Sunday, September 7, 2008

priorities

amongst all the deciding factors that will weigh in on life; and all the grand ideas i hear and see; i at times get lost with who i am and who i strive to be in life. so i complied a mental list that i like to remind myself in these states of disarray. some of these are serious matters and others are light reminders.
  1. money is not what i am living for. i do not care to have a career for any other reason other then i do what i do because i like it. i have never made a lot of money, and nor do i care to. i consider myself a very hardworking mama, therefore i will work my ass off anywhere i need to. (side note: my first job was the summer i turned 15 and my mom would drop me off every morning at 6:30am and i worked in the warehouse for the school district. most of the time, unloading, loading and dropping off pallets of school supplies. i will say that although it was a ridiculously hard job for a 15 yr old girl- i knew no different and at the time though that was what work is. all that to say- i am not afraid to work at mcdonalds if thats what it takes to pay bills.) i know to many people that get wrapped up in this mentality that they 'need to make it'. so they work 60 hour weeks so that they can get the promotion; only to work another 60 hours a week in a different office... waiting for the next promotion? umm- what are you trying to make it to? and once you make it, then what? 
  2. i will always attend church. no matter where i am in my relationship with Christ. i will attend church. even when i HATE the church. i will attend church. even when i feel foolish for believing in something that i cannot see or feel for months at a time. i will attend church. i say this full well knowing that i am really young and have not gone through the 'trials of life' but i am making a vow to myself that i will always attend church. amongst all the great new ideas people have of making their own version, and my especially favorite excuse; 'i think i have a better idea of christianity without the church'. the church has always been there and always will. yes it is fallen, but thank God for it because i am fallen as well.
  3. i want to end up doing some sort of missions. i have no clue what this looks like. sometimes i (we) feel led to go into some sort of nursing school to physically help those out in need. and lately we feel like saving to buy land somewhere out in the country...oregon is much more cheap then california. it would be some sort of farm-barn-dorm-commune that serves the community. we would grow organic produce that we would live off of and sell to the local businesses. and offer room and board to those who wish to help out on the farm or just general matenince. i would love to offer a place for those struggling families who wish to work and take a break from bills. once they get their feet underneath them i could hook them up with people in the community who they could make a long term commitment with. pastors could take their sabbatical there. we would love to provide a lovely library full of theological and philosophical reading materials and have a pastor always in sight to give some guidance. 
  4. i want to travel the world. not in any sort rich sort of way. i mean trial and error sort of traveling. we are the vacationers who love spontaneous trips (shout out to team adventure) and trying new things. there is just so much to see and so little time. already on my days off i ride the bus, ride my bike, and constantly go to parts of portland where i have never been. sometimes its a bummer, but most times i find a treasure or two. 
  5. family is forever. i cannot make decisions based on my friends. for when i do, they let me down. just as i have let down many people. but my family always comes through-in their own sort of way. it is so important to make that extra effort. 
  6. i don't do the gym thing. so many times i join the gym and go for a couple months and then spend the rest of the year paying off the damn membership. i will just stick to the outdoors for free.
  7. i will adopt at least one child and ideally from a less fortunate situation/country. this is a battle within me. this world is a tough one and so often i think that i should just adopt a child that was already born into this world. on my bad days i think i would never want to bring a child into this world. but then i look at peter and how extraordinary he is and i want a child that will capture him. that will look up to him and be like him. thus is the battle.
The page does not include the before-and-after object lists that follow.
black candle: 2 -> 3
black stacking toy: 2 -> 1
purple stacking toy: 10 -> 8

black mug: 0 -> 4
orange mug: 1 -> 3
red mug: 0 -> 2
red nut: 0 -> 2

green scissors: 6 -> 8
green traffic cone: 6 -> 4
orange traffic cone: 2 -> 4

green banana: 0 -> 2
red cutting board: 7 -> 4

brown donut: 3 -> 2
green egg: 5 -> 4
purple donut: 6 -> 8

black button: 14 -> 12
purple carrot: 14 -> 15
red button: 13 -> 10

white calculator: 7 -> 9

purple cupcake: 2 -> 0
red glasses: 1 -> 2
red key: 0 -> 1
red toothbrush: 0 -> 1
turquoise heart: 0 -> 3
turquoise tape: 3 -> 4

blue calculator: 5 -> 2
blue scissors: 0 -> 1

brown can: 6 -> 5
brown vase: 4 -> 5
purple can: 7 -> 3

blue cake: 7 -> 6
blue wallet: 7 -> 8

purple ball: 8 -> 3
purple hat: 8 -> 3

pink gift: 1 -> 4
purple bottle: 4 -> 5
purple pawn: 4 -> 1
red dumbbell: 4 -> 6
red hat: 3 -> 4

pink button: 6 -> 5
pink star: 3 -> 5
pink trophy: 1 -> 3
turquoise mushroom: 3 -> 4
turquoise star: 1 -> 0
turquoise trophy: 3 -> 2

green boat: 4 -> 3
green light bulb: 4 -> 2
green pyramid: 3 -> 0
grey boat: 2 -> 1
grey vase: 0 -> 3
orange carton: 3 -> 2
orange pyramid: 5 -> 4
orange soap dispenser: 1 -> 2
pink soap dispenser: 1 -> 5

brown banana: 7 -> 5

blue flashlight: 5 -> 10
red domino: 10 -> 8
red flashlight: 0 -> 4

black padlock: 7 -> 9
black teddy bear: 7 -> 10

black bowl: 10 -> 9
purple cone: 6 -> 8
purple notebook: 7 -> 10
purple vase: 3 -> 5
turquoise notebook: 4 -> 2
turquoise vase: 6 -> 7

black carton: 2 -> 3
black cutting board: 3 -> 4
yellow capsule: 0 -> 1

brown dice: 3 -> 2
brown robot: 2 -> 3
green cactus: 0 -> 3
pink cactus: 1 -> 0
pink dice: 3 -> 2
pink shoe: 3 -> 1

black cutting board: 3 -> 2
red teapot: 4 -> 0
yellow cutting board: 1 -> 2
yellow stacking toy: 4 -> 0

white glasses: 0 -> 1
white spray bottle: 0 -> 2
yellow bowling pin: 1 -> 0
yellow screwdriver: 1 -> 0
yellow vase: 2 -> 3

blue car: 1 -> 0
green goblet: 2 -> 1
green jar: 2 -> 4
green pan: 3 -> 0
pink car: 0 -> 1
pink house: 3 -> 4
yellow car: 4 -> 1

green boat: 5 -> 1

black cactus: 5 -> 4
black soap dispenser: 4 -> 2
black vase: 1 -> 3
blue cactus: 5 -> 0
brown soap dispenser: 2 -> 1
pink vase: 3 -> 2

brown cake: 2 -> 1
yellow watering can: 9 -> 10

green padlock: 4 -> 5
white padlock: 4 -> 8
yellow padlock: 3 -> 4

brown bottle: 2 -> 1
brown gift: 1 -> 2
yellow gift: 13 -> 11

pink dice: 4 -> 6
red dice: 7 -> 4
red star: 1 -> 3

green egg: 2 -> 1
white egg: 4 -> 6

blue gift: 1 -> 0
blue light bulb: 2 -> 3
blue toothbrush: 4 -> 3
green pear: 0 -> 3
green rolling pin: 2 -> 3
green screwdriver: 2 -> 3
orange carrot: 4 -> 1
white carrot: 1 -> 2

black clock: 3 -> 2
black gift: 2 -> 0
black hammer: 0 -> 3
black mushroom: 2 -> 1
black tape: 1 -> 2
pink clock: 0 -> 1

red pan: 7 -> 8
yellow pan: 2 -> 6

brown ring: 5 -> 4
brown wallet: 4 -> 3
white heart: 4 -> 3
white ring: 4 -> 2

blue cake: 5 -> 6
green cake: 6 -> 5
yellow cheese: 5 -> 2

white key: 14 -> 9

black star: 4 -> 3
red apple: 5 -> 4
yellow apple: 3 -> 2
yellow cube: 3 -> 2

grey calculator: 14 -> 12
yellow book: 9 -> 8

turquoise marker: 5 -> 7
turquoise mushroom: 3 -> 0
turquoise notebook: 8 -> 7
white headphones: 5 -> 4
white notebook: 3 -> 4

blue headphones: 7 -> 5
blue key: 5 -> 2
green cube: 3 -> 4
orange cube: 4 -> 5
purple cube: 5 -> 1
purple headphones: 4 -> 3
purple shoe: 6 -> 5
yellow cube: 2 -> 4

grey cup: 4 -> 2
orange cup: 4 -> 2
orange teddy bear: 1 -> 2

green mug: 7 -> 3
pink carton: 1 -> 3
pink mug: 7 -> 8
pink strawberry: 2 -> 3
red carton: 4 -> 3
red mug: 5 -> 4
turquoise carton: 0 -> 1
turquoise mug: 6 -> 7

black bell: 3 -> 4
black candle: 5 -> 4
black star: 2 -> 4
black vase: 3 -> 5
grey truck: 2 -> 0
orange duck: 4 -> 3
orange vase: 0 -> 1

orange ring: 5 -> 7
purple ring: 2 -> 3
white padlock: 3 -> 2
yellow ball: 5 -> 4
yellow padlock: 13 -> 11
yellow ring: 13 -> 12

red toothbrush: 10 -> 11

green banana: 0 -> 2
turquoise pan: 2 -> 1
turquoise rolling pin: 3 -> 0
these are just some of the for-sure's of the life of lauren. thanks for reading.

4 comments:

Christian said...

Awesome.


miss yah guys...

lindsay anne said...

I wholeheartedly agree with these! Nich and I volunteer with Somalian refugees here in Portland and if you ever want to do that...it is SO much fun and I think you'd love it. Tho, I will warn that it will make you want to adopt lots and lots and lots of African babies.

d. vanheule said...

so this is what i think, start having classes where you teach these values to other people and then when i meet a nice girl she can go to your class and learn to be as cool as you are. btw. tim and i are going to be visiting in oct.

Kim said...

love your priorities and that you have taken the time to write them down. If we fail to plan then we plan to fail.

God bless you and Peter in the lifelong journey of life.